Cyrus sat up. “Is this real?” he asked. “Rhodes, sure. But Ben Sterling?”
Dennis inhaled deeply. “Yes! I was sitting on a ledge listening to Misters Sterling and Rhodes talking about it, and when Mr. Rhodes left, I made a noise, and Mr. Sterling noticed and he told me to come down and have a talk, and I told him no and he told me yes and I started humming and pretending not to hear him but he pulls out a little bottle and a tiny dart and he tells me that he was saving it for later but now everyone will think I died of eating a bad apple, and he dipped the dart in the bottle and pulled off the bowl of his pipe and put the dart in the pipe stem, and he was going to shoot me right there.”
Cyrus looked at his sister. She nodded.
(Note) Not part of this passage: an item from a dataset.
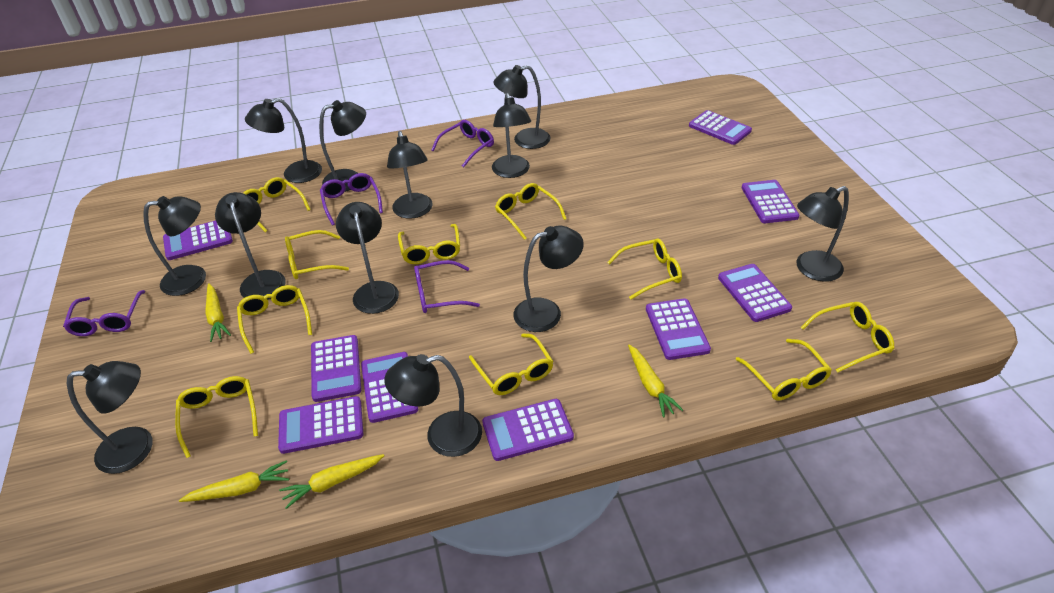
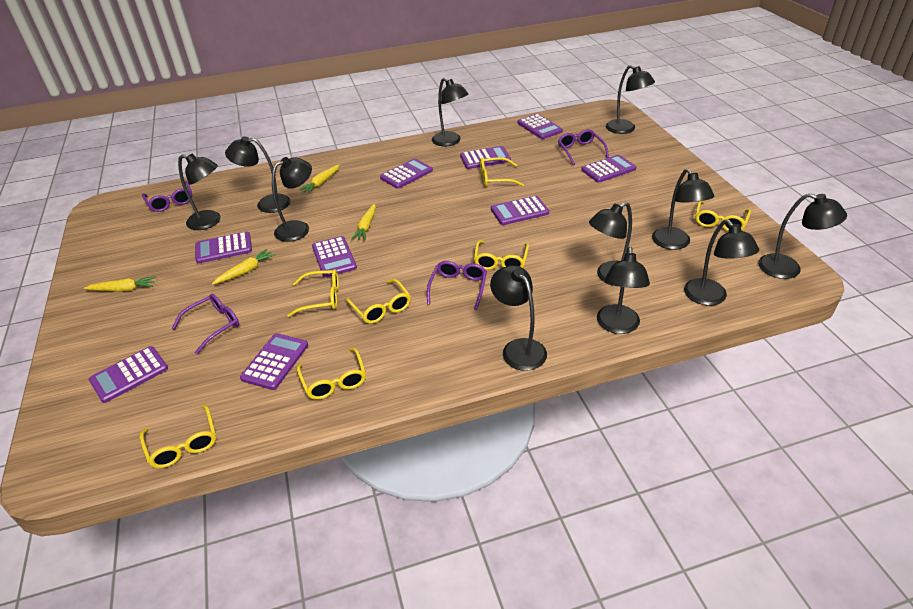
black lamp: 12 -> 11
yellow glasses: 10 -> 7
He scrambled up to his bare feet.
“What happened?”
“I jumped,” Dennis said. “Off the ledge. Over Sterling. Tumbled in the grass. Hurt my knee, but I came running straight here. We have to find Mr. Nolan and Mr. Greeves.”
“I don’t believe it.” Cyrus flapped his dripping arms and shook his head. “Dennis, I’m sorry, but I can’t see Ben Sterling trying to shoot you with a poison dart.”